幾ら平穏を望もうと、勇者を見かけてしまうと血が騒いでしまう。
「でもそれは魔王様が望んでることではないでしょ?」
「望んでいなくとも体が反応するのだ。だとすればそれは心の内では望んでしまっているかもしれん」
「でも……でも」
キケとサラが心配してくれるのは嬉しいが、これは魔王になった以上は逃れられぬ運命なのだ。
「ちょっとまってキケ。何のためにあの道具を王様に貰ったと思ってるの?」
「そうだった!」
キケはサラに言われてなにやらアイテムバックより取り出す。
「なんだそれは? 蓮の花? それと鏡なのか?」
「うん、これはね」
キケが説明をしようとするがアーマンドが止めに入る。
「ちょっと待てお前達! まさかそのアイテムをこいつに使うつもりなのか!?」
アーマンドは動揺をしているが、これらがそれほどまでのアイテムなのだろうか?
「貴方は関係ない、これは私たちが国王様に貰ったのだから。

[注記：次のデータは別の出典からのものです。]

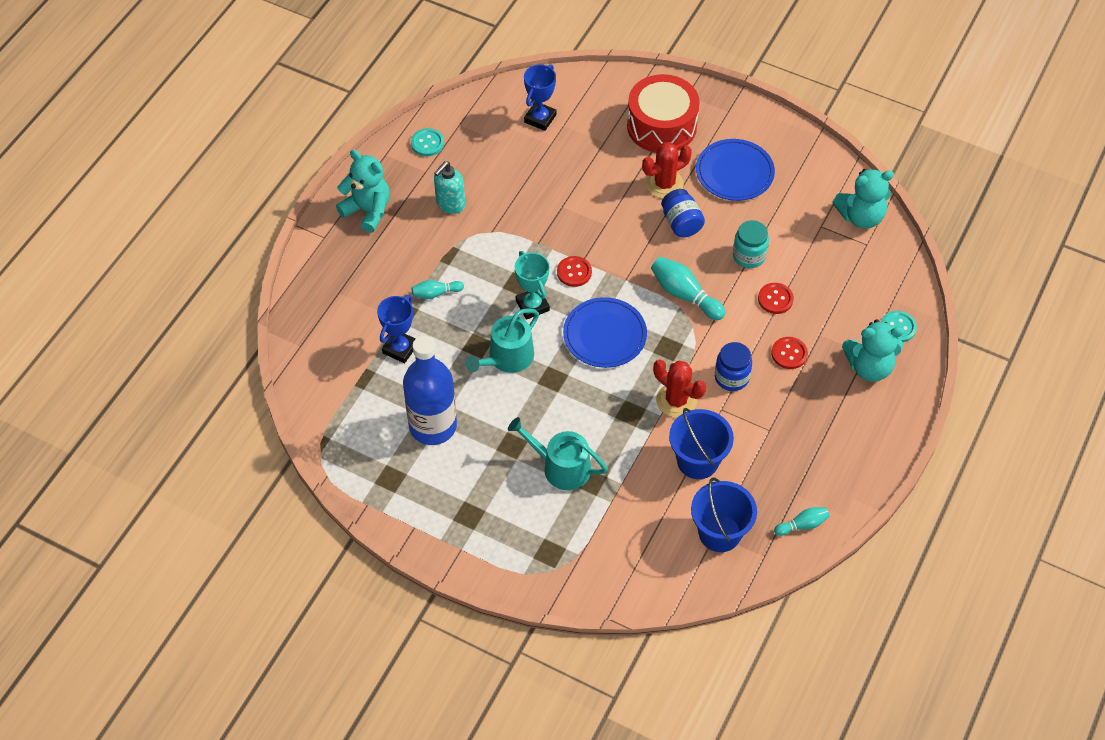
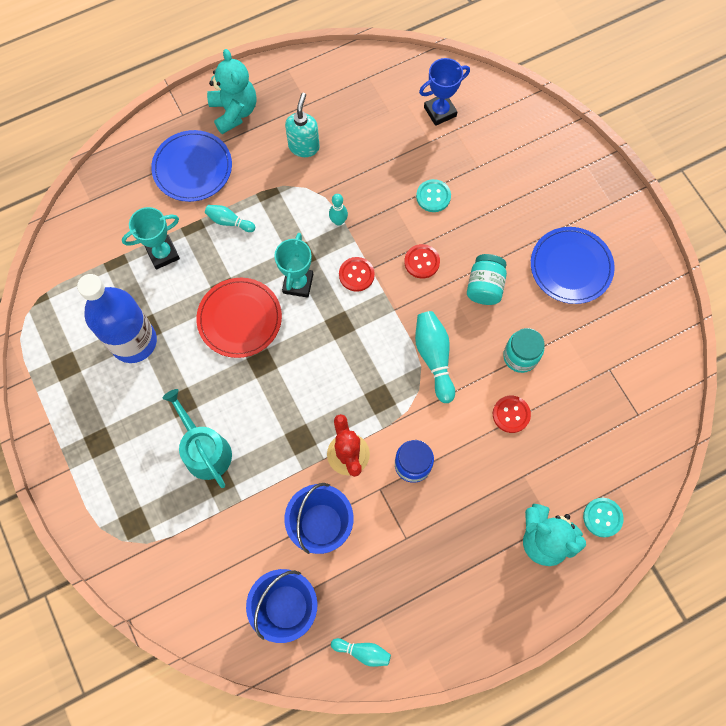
camera: 35 degrees right, 15 degrees up
(400, 348) = (163, 254): blue trophy -> turquoise trophy
(427, 143) = (329, 79): turquoise button -> turquoise button (433, 196)
(450, 204) = (304, 146): turquoise soap dispenser -> turquoise soap dispenser turned 120 degrees clockwise
(507, 358) = (239, 319): turquoise watering can -> red plate
(526, 242) = (338, 221): none -> turquoise bowling pin
(604, 335) = (336, 351): blue plate -> blue plate (192, 168)
(661, 126) = (540, 182): red drum -> none
(664, 184) = (499, 239): red cactus -> none
(681, 223) = (484, 286): blue jar -> turquoise jar
(789, 354) = (481, 476): red button -> red button (422, 262)
(860, 217) = (654, 383): turquoise teddy bear -> none

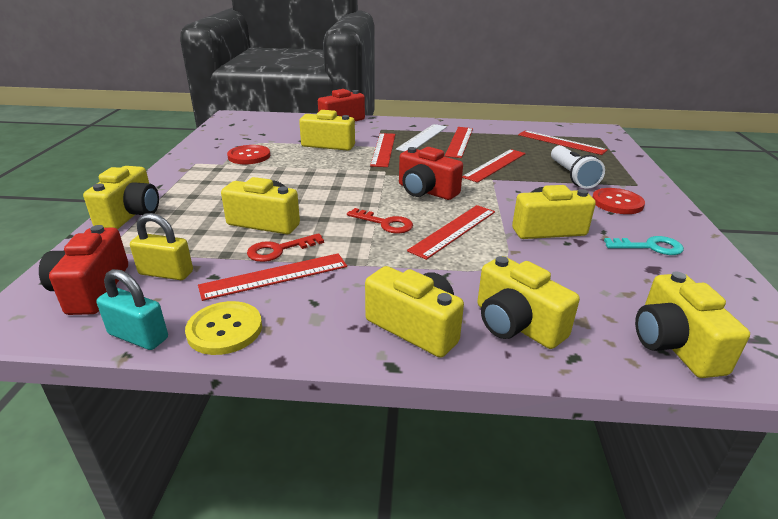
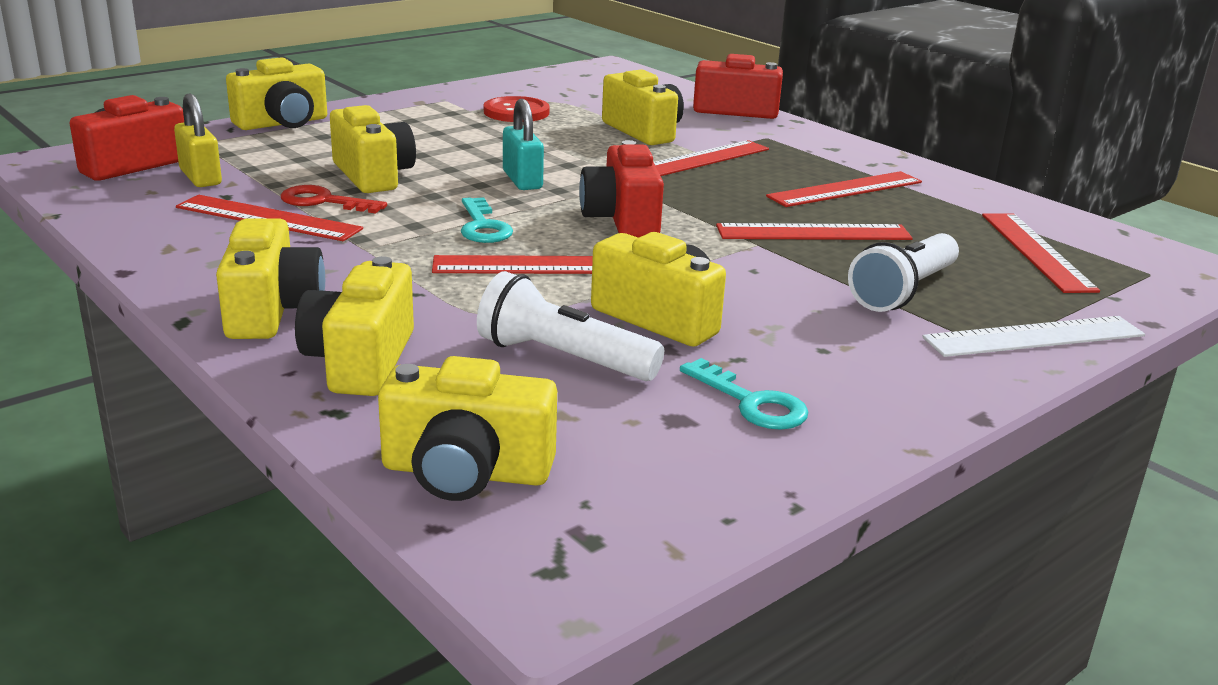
camera: 45 degrees right, 5 degrees down
(138, 336) = (86, 208): turquoise padlock -> turquoise padlock (522, 180)
(225, 329) = (142, 233): yellow button -> none
(385, 223) = (483, 226): red key -> turquoise key
(422, 138) = (800, 166): white ruler -> white ruler (1034, 336)
(567, 268) = (563, 358): none -> white flashlight
(617, 203) = (873, 346): red button -> none
(674, 345) = (466, 472): yellow camera -> yellow camera turned 120 degrees counterclockwise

これはね魔王様……」
キケが二つのアイテムの説明をしてくれる。
ガラスの容器に閉じ込められた蓮の花は、今の人生をリセットし別の命に生まれ変わることが出来るアイテムだそうだ。
そして鏡は真実を映すアイテムであり、隠された真実を明らかにし、正体を現させることが出来るものなのだそうだ。
「魔王様が本当に平穏を望んで争いを望まないのであればこっちを使ってほしい」
キケにガラスの容器を手渡される。
「でも魔王様が本当に勇者を許せないのどあれば、この鏡を使えば元の姿に戻って、本当に魔王に戻れる」
サラからは鏡を手渡される。
「ワシは……」
キケとサラを見ると二人とも未だに疑うことを知らぬ目をしている。
サターナスは目をつむり深く考え込み、そしてアイテムが消滅し砕ける音がこの場に残った。
■■■□□□
―――ここはニグルムの町。
魔王を打ち倒した勇者の仲間が生まれ育った場所として、恩恵にあやかろうと人が集まり大きくなり村から町になったのだ。
そして町の孤児院には今日も元気な声が響いている。
「僕がお姉さんを守るんだ!」
「はいはい、もう少し大きくなったらね」
魔王を討伐してから、この孤児院を開いた二人は平和な日常を過ごす。
その実力と美貌から国内にとどまらず世界中から招待を受けたが、全てを断った。
あの日、再び私たちの前から姿を消した魔王様が帰ってくる場所を無くさない為、二人はこの場所から離れるつもりはない。
転生した者が前世の記憶を持ち続けられるという話は聞かないが、それでもきっと魔王様ならこの場所に帰ってくると信じ続けているのだ。
こうして一時の平穏に染まった世界の中、二人は魔王様と一緒に造りあげたこの家を守り続けるのであった。